Penyebaran ini menyebabkan terjadinya inflamasi di saluran limfe (limfangitis) dan di
kelenjar limfe (limfadenitis) yang terkena. Jika fokus primer terletak di lobus bawah atau
tengah, kelenjar limfe yang akan terlibat adalah kelenjar limfe parahilus (perihiler),
sedangkan jika fokus primer terletak di apeks paru, yang akan terlibat adalah kelenjar
paratrakeal. Gabungan antara fokus primer, limfangitis, dan limfadenitis dinamakan
kompleks primer (primary complex).
Waktu yang diperlukan sejak masuknya kuman TB hingga terbentuknya kompleks primer
secara lengkap disebut sebagai masa inkubasi. Hal ini berbeda dengan pengertian masa
inkubasi pada proses infeksi lain, yaitu waktu yang diperlukan sejak masuknya kuman
hingga timbulnya gejala penyakit. Masa inkubasi TB bervariasi selama 2−12 minggu,
biasanya berlangsung selama 4−8 minggu. Selama masa inkubasi tersebut, kuman
berkembang biak hingga mencapai jumlah 103–104, yaitu jumlah yang cukup untuk
merangsang respons imunitas selula.
Pada saat terbentuknya kompleks primer, TB primer dinyatakan telah terjadi. Setelah terjadi
kompleks primer, imunitas selular tubuh terhadap TB terbentuk, yang dapat diketahui dengan
adanya hipersensitivitas terhadap tuberkuloprotein, yaitu uji tuberkulin positif. Selama masa
inkubasi, uji tuberkulin masih negatif. Pada sebagian besar individu dengan sistem imun yang
berfungsi baik, pada saat sistem imun selular berkembang, proliferasi kuman TB terhenti.
Akan tetapi, sejumlah kecil kuman TB dapat tetap hidup dalam granuloma. Bila imunitas
selular telah terbentuk, kuman TB baru yang masuk ke dalam alveoli akan segera
dimusnahkan oleh imunitas selular spesifik (cellular mediated immunity, CMI).
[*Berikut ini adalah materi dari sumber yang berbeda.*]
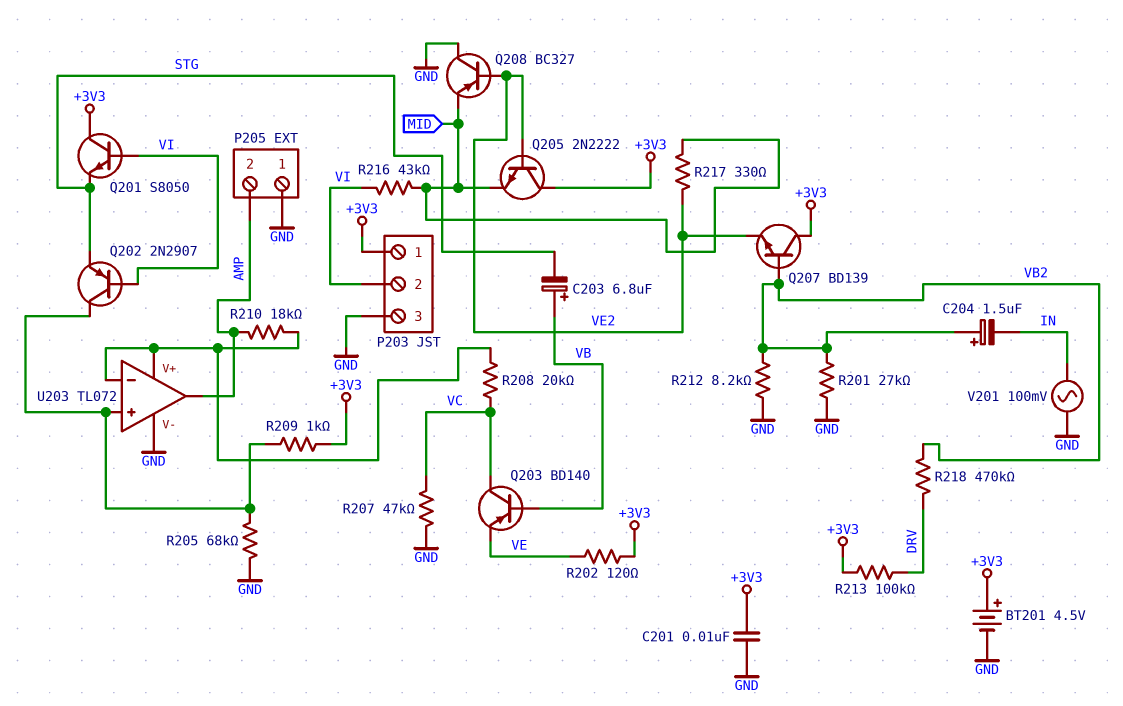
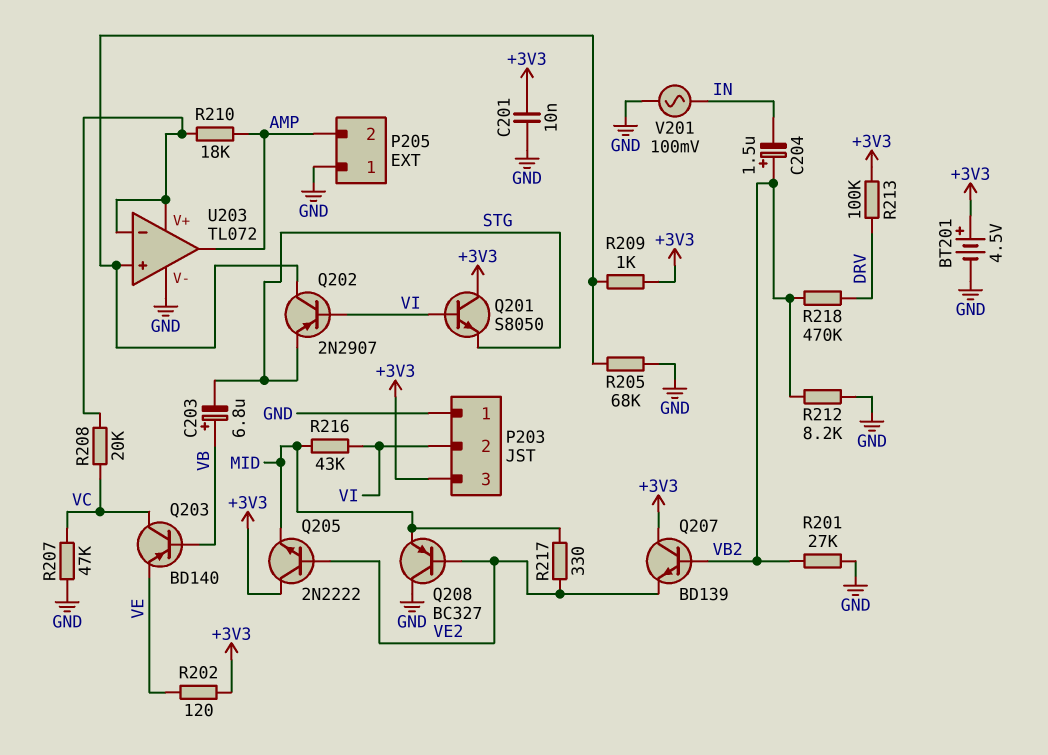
P203 pin 1: +3V3 -> GND
P203 pin 3: GND -> +3V3

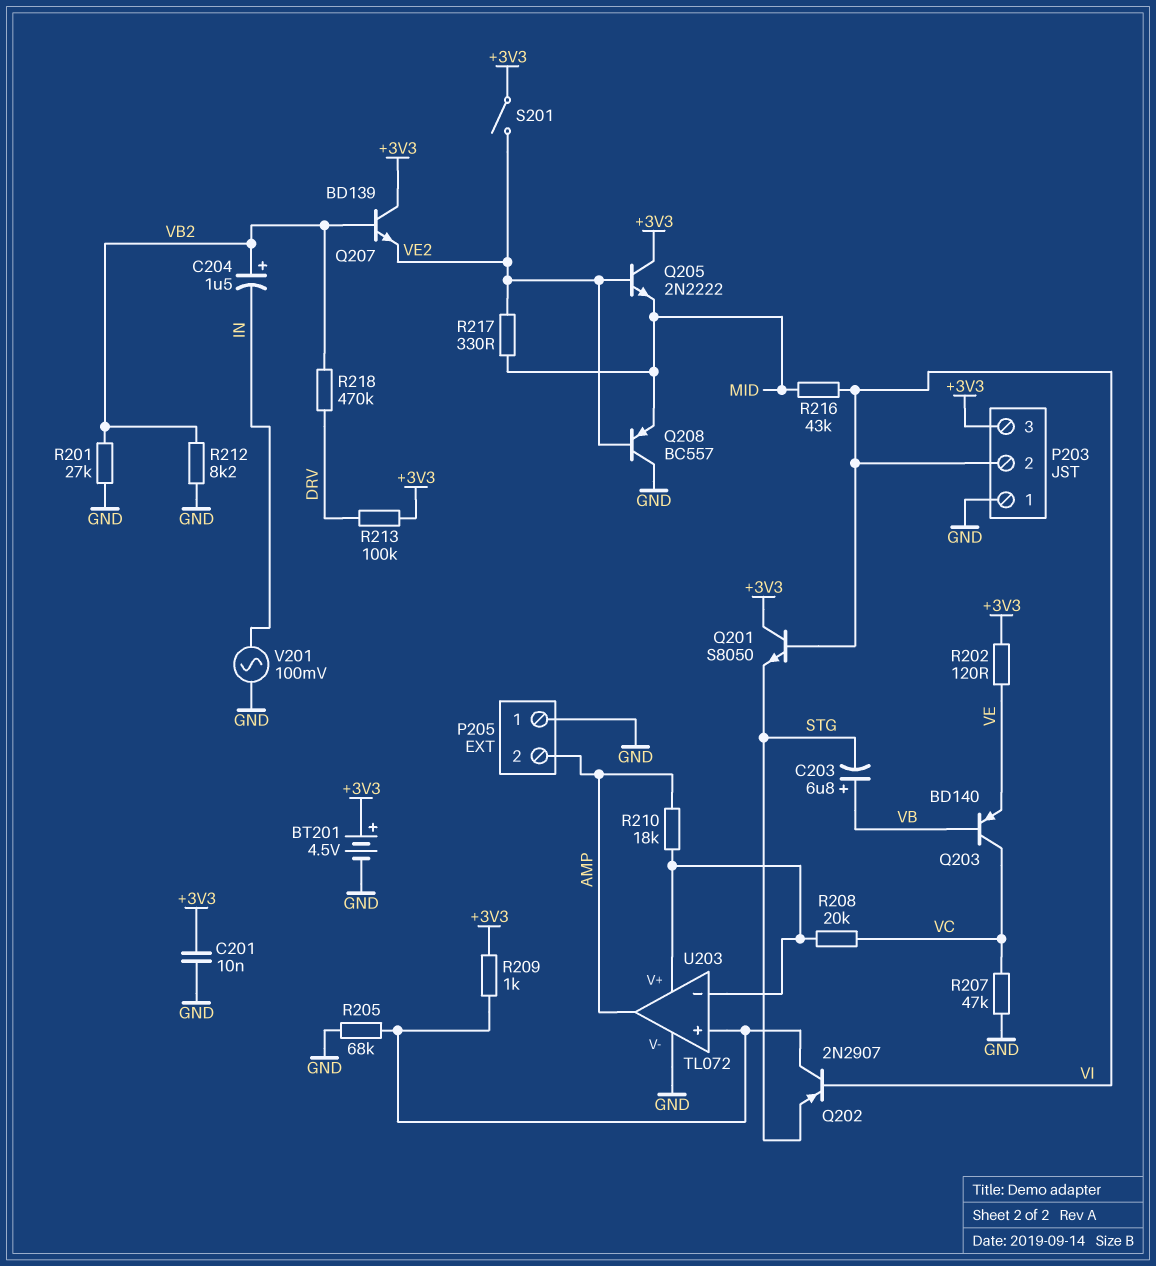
Q208: PNP BC327 (B VE2, C GND, E MID) -> PNP BC557 (B VE2, C GND, E MID)
S201: none -> switch (+3V3, VE2)

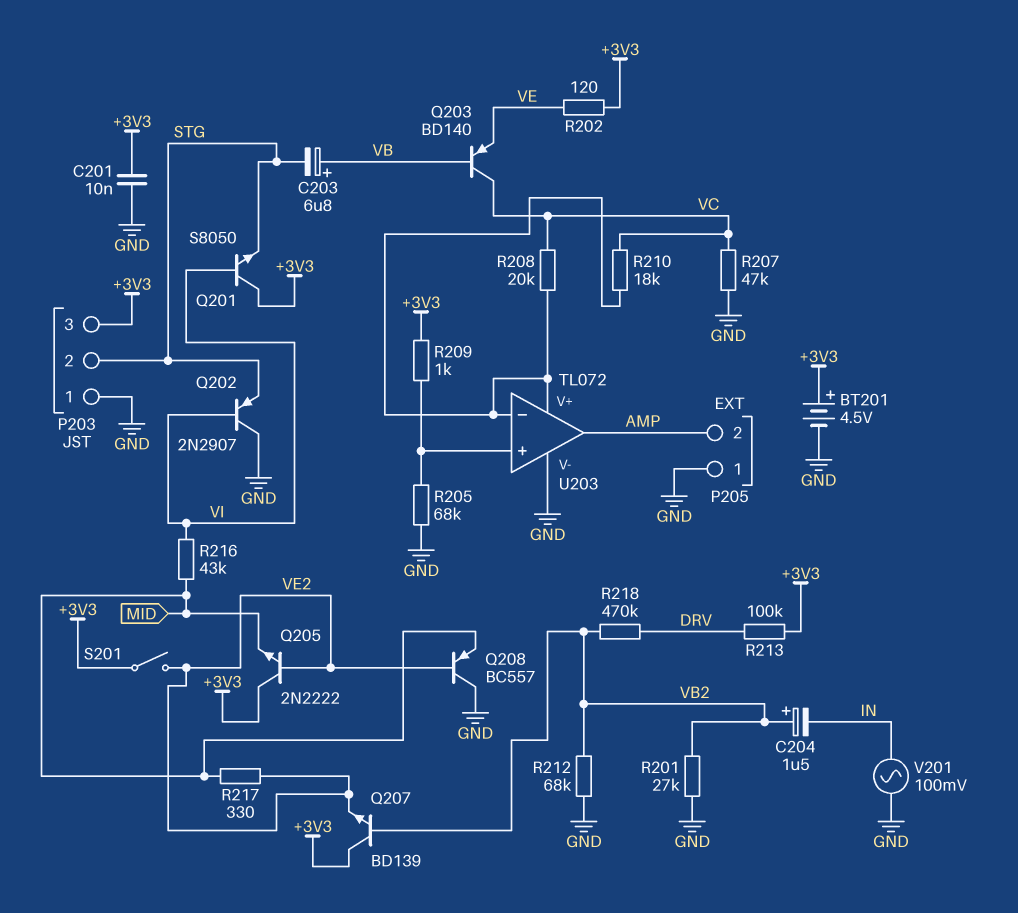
P203 pin 2: VI -> STG
Q202: PNP 2N2907 (B VI, C U203/in+, E STG) -> PNP 2N2907 (B VI, C GND, E STG)
R210: 18k (AMP, U203/V+) -> 18k (U203/V+, VC)
R212: 8.2k (GND, VB2) -> 68k (GND, VB2)

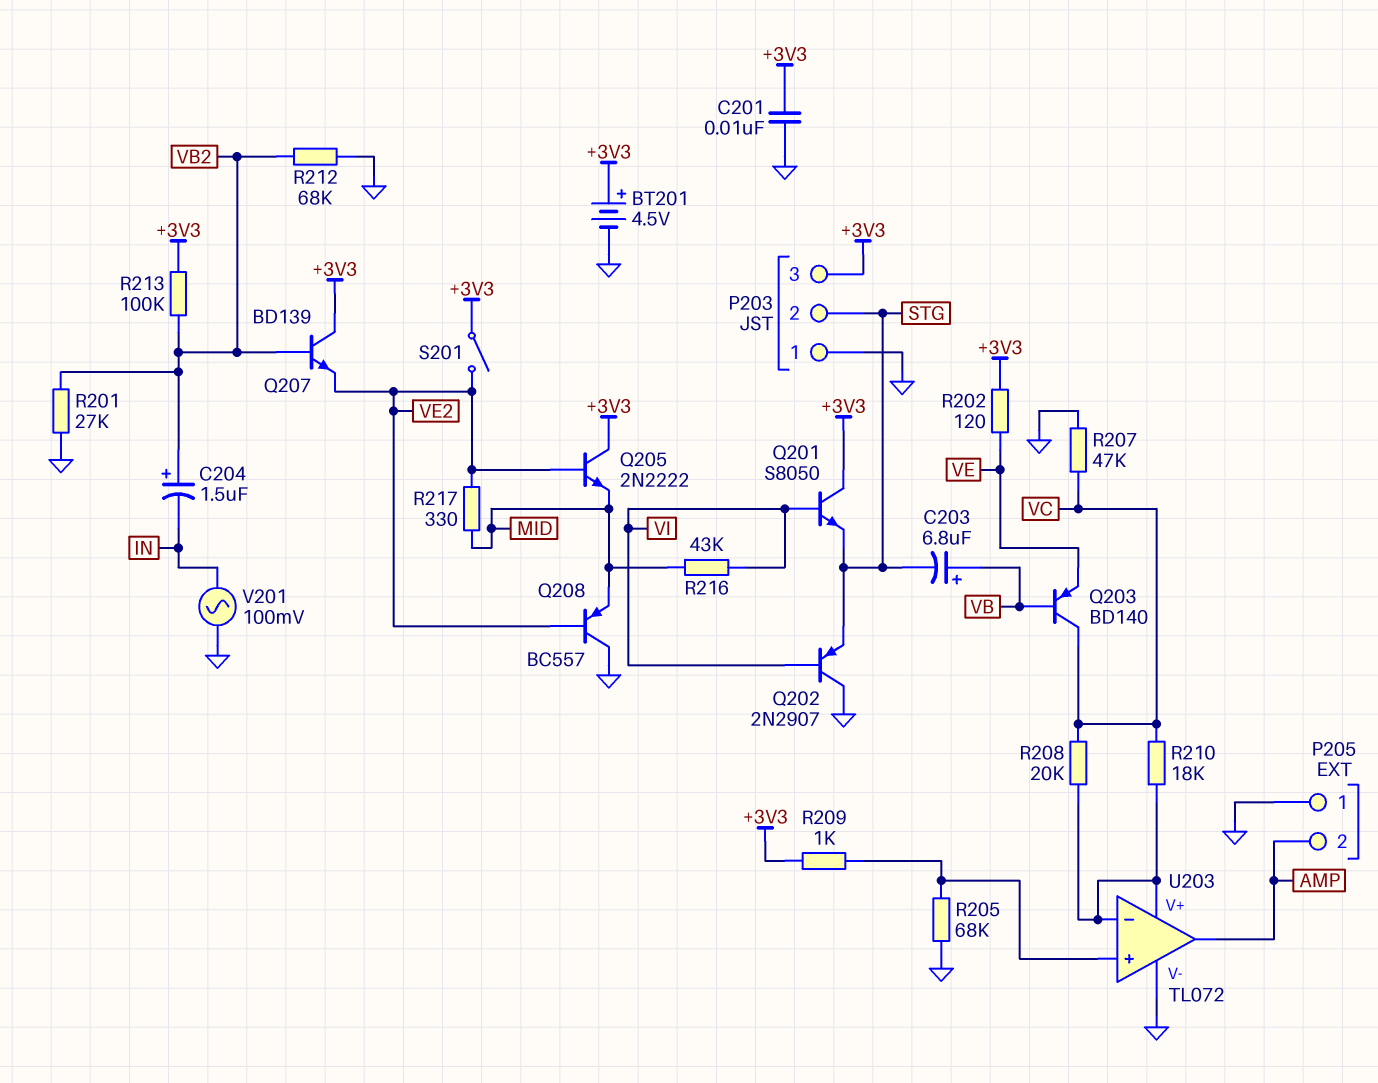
R213: 100k (+3V3, DRV) -> 100k (+3V3, VB2)
R218: 470k (DRV, VB2) -> none

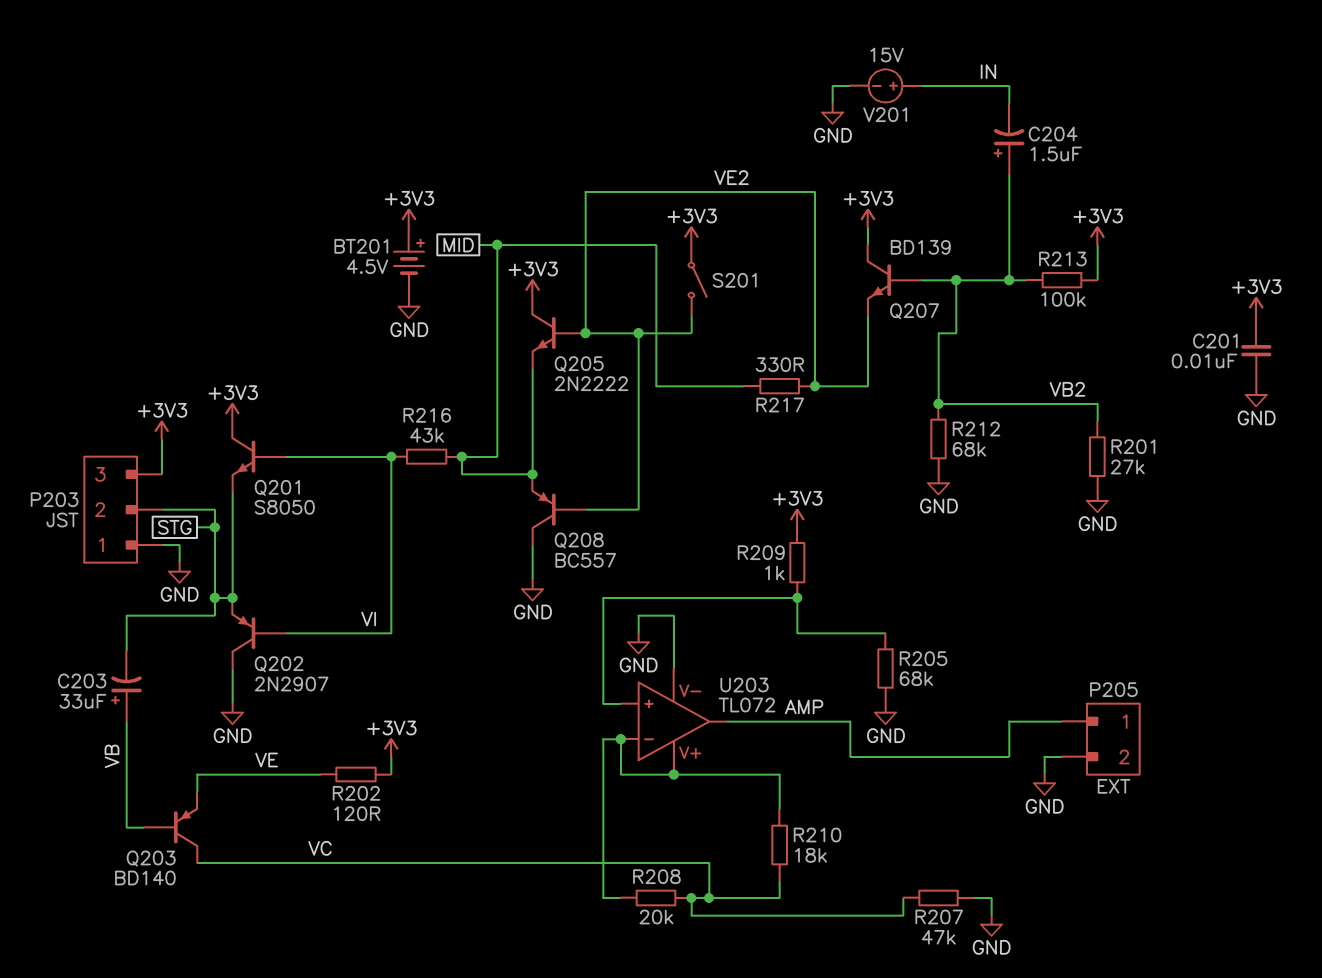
C203: 6.8uF (plus VB, minus STG) -> 33uF (plus VB, minus STG)
P205 pin 1: GND -> AMP
P205 pin 2: AMP -> GND
V201: AC 100mV (GND, IN) -> 15V (plus IN, minus GND)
Setelah imunitas selular terbentuk, fokus primer di jaringan paru biasanya akan mengalami
resolusi secara sempurna membentuk fibrosis atau kalsifikasi setelah terjadi nekrosis
perkijuan dan enkapsulasi. Kelenjar limfe regional juga akan mengalami fibrosis dan
enkapsulasi, tetapi penyembuhannya biasanya tidak sesempurna fokus primer di jaringan
paru. Kuman TB dapat tetap hidup dan menetap selama bertahun-tahun dalam kelenjar ini,
tetapi tidak menimbulkan gejala sakit TB.
Kompleks primer dapat juga mengalami komplikasi akibat fokus di paru atau di kelenjar
limfe regional. Fokus primer di paru dapat membesar dan menyebabkan pneumonitis atau
pleuritis fokal. Jika terjadi nekrosis perkijuan yang berat, bagian tengah lesi akan mencair
dan keluar melalui bronkus sehingga meninggalkan rongga di jaringan paru (kavitas).
Kelenjar limfe hilus atau paratrakeal yang mulanya berukuran normal pada awal infeksi,
akan membesar karena reaksi inflamasi yang berlanjut, sehingga bronkus dapat terganggu.
Obstruksi parsial pada bronkus akibat tekanan eksternal menimbulkan hiperinflasi di
segmen distal paru melalui mekanisme ventil (ball-valve mechanism). Obstruksi total dapat
menyebabkan atelektasis. Kelenjar yang mengalami inflamasi dan nekrosis perkijuan dapat
merusak dan menimbulkan erosi dinding bronkus, sehingga menyebabkan TB endobronkial
atau membentuk fistula. Massa kiju dapat menimbulkan obstruksi komplit pada bronkus
sehingga menyebabkan gabungan pneumonitis dan atelektasis, yang sering disebut sebagai
lesi segmental kolaps-konsolidasi.
Selama masa inkubasi, sebelum terbentuknya imunitas selular, dapat terjadi penyebaran
limfogen dan hematogen. Pada penyebaran limfogen, kuman menyebar ke kelenjar limfe
regional membentuk kompleks primer, atau berlanjut menyebar secara limfohematogen.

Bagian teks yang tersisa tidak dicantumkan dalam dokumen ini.